TGFß produced by IL-10 redirected astrocytes attenuates microglial activation.

ABSTRACT

While there clearly is an intimate relationship between astrocytes and microglia, few studies have examined these potentially dynamic interactions. In this study, cytokine-mediated communication between microglia and astrocytes under inflammatory conditions was investigated. We have previously shown that activated microglia produce Interleukin (IL)-10, a regulatory cytokine that plays an important role in resolving neuroinflammation. Nonetheless, the mechanism by which IL-10 attenuates pro-inflammatory cytokine expression in the brain is unclear. Here, we show that IL-10 redirected astrocytes regulate the activation of microglia in a transforming growth factor (TGF)-ß dependent manner. In support of this concept, astrocytes in the brain maintained higher IL-10 receptor (IL-10R1) expression and primary astrocytes in culture were markedly more sensitive to the anti-inflammatory effects of IL-10 compared with microglia.
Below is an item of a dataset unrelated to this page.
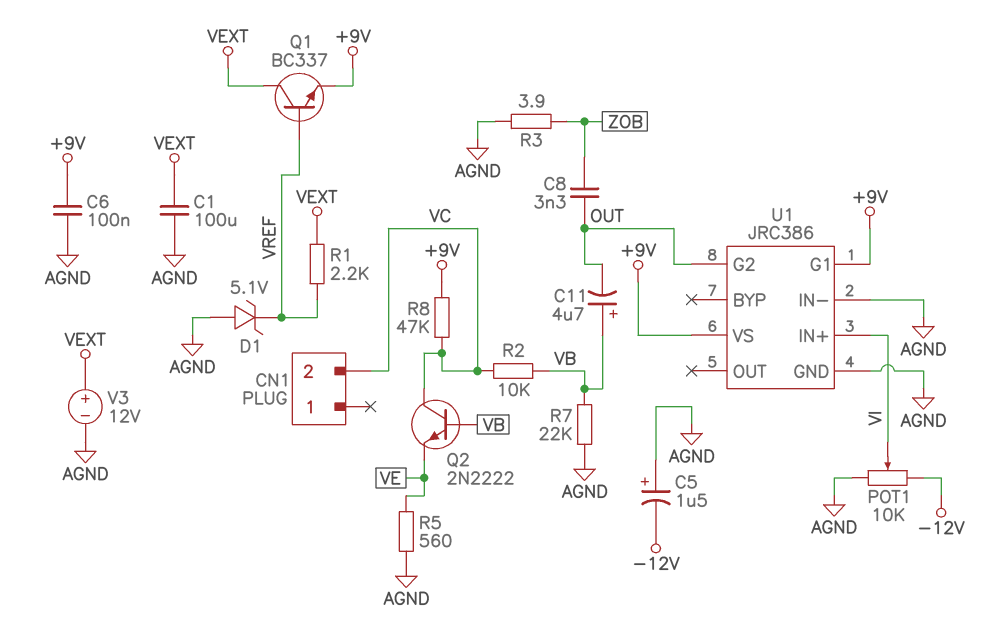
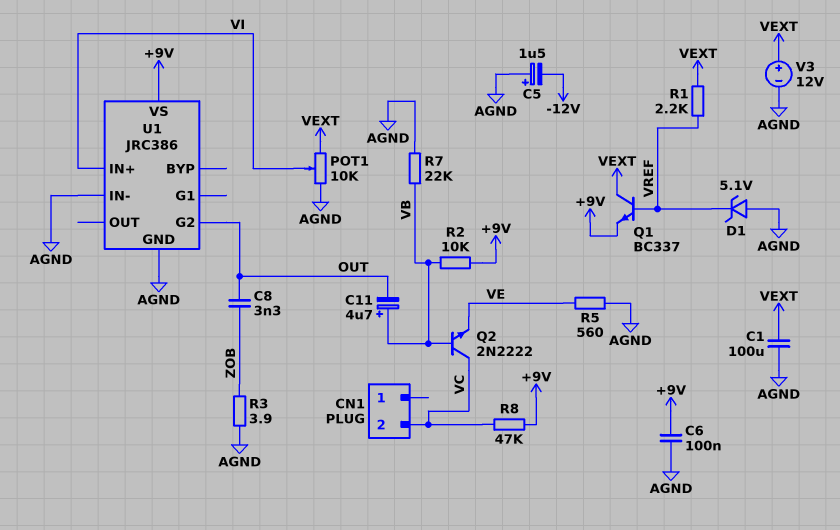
POT1: 10k (-12V, AGND, wiper VI) -> 10k (AGND, VEXT, wiper VI)
R2: 10k (VB, VC) -> 10k (+9V, VB)
U1 pin G1: +9V -> none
Moreover, studies using primary cultures and an astrocyte-microglia coculture system revealed that astrocytes mediated the anti-inflammatory effects of IL-10 on microglia through the production of TGFß. For instance, only when astrocytes were present did IL-10 stimulation reduce the expression of IL-1ß and increase expression of anti-inflammatory mediators fractalkine receptor (CX3 CR1) and interleukin 4 receptor-α (IL-4Rα) in microglia. Importantly, these IL-10-astrocyte dependent effects on microglia were blocked by a TGFß inhibitor. Furthermore, inhibition of TGFß signaling in the brain resulted in prolonged sickness behavior and amplified pro-inflammatory cytokine expression in mice challenged with lipopolysaccharide. Taken together, IL-10 stimulated the production of TGFß by astrocytes, which in turn, attenuated microglial activation. Overall, these findings provide novel insight into the mechanisms by which astrocytes modulate microglia under inflammatory conditions.